In the first few games of the 2017 women’s soccer season, Mikayla Dayes was unquestionably Maryland’s best player. The freshman led the team in scoring and was a noticeable presence whenever the Terps were on offense.
Then, in the second half of a 1-0 overtime victory over Richmond, Dayes was carted off with a leg injury. Despite the Terps’ victory that Thursday evening, Dayes’ injury lingered, as she hasn’t played in the team’s two games since.
However, Maryland went 2-0 without her.
While Dayes introduced herself to the NCAA, the veteran Terps were leading the rest of the team. A rough 2016 made Maryland hungry to improve, accomplishing just that.
While the freshmen like Dayes and Hope Lewandoski have added a spark, the returning players guided Maryland through its non-conference schedule. Seniors like Madison Turner, Chelsea Jackson and Hope Gouterman are making sure last season didn’t go to waste.

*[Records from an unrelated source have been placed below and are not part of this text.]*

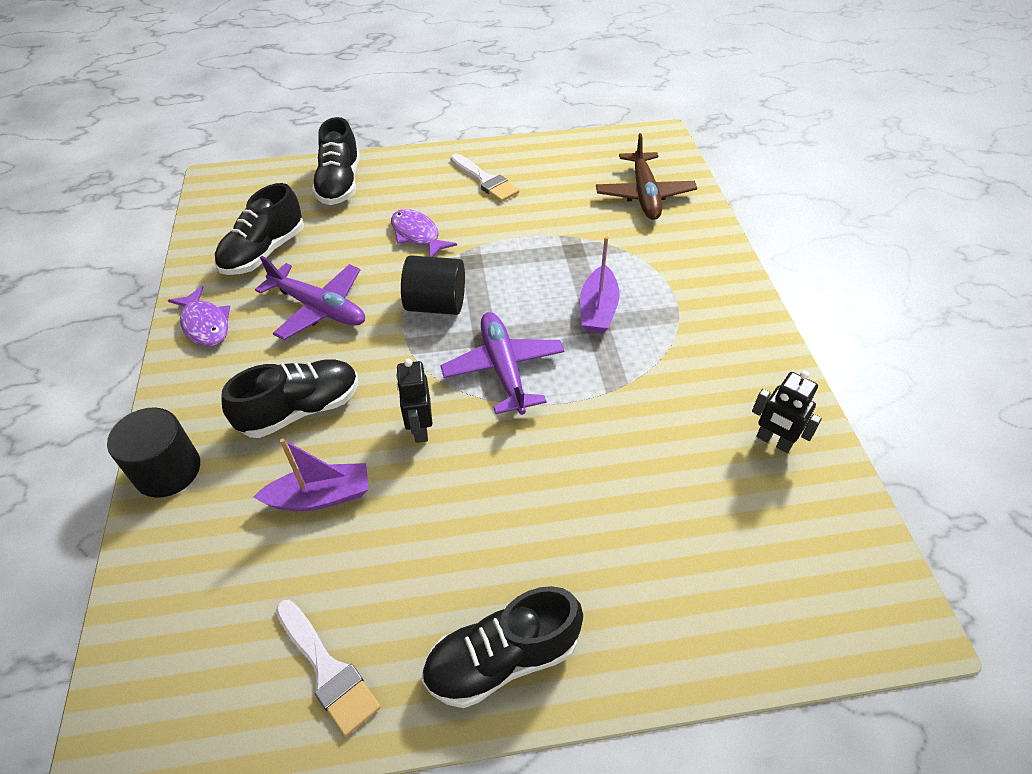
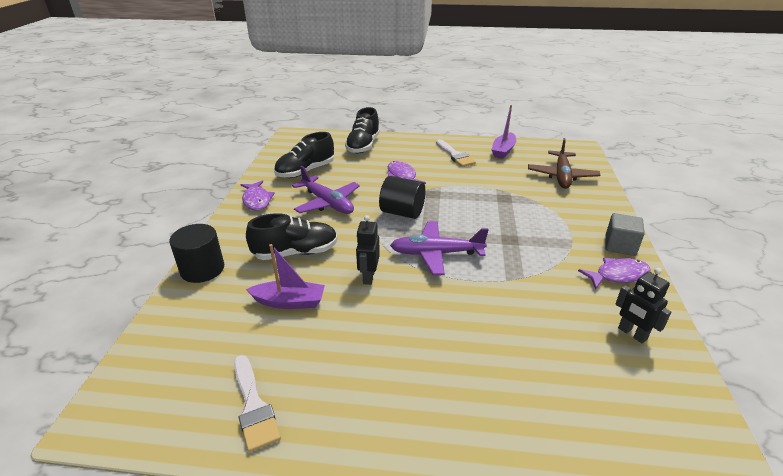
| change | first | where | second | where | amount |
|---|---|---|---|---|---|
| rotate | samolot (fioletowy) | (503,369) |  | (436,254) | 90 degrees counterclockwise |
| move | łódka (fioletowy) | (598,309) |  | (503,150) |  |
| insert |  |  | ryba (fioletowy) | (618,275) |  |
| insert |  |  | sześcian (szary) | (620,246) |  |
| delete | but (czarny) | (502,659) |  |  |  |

“Even when we were struggling we were learning,” Ray Leone said. “We were still getting better, it just didn’t show in the results.”
It hasn’t been easy, though, as Maryland has only played one game decided by more than one goal. Through the Terps’ first seven contests, they’ve played four overtime games, testing their mental and physical toughness.

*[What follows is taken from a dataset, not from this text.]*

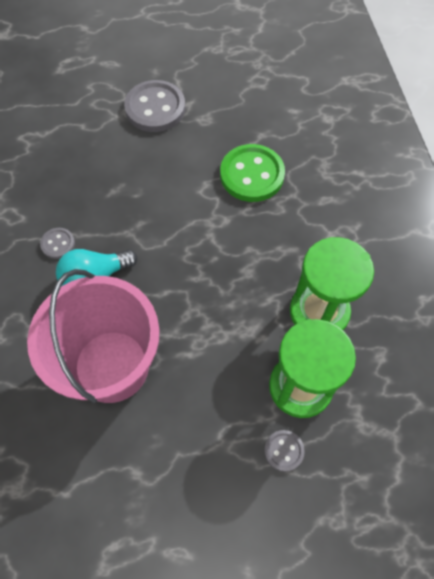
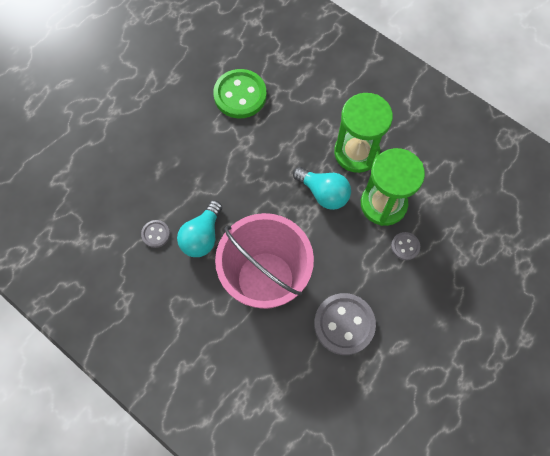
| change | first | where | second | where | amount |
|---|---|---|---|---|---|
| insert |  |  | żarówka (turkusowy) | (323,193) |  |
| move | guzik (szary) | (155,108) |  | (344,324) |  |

“With the number of overtimes that we’ve had, I think we’re learning from that,” Jackson said. “We’re learning game management, we’re learning to play smarter when out legs feel a little heavier, but we’re definitely learning from this experience moving into Big Ten play.”
Since Dayes went down, Turner and Jackson have picked up the slack offensively. Turner specifically has been red hot, totaling nine total shots against Richmond and scoring a goal in each of her last two games.
“She’s one of our silent leaders, where I’ve always looked to her as someone we should be finding,” sophomore defender Julia New said. “Sometimes she’s kind of underrated like that. In order to score it always comes from someone, and I feel like we’ve always had [her] involved in those plays and she’s always including other people in our offensive attack.”
While Turner, Jackson and Jarena Harmon have carried the offense, combining for three goals and an assist in their last three games, the entire team continues to improve defensively. Led by Gouterman, a captain who has played every minute this season including 64 overtime minutes, and sophomore Jlon Flippens, Maryland has recorded two more shutouts than it did last year, when it didn’t have any.
“The first thing we talked about all of preseason is defending together,” Leone said. “It really starts all the way up front. Everybody’s got to be a defender, otherwise you can’t play.”
In the back end, goalkeeper Rachel Egyed has taken the starting job and ran with it a year after Maryland used a rotation for most of the season, which hurt the team’s confidence and consistency.
In all three phases of the game, the veterans are using their experience from last season’s struggles to change how the team plays this year. Similar to 2017, Maryland played three overtime matches in its first five games in 2016, but the Terps went 0-2-1 in that span. The returning players took that as a learning experience and applied it to this season.
“Last year we were always so impatient taking people off the back and not being safe,” Flippens said. “For us it’s being smart, being patient and waiting for the right moment.”
The Terps have the luxury of 10 days of between their last non-conference and first Big Ten match, using that time to rest their bodies after a physical start. With the time off, Maryland should recharge and get Dayes back soon, focused on a big conference schedule.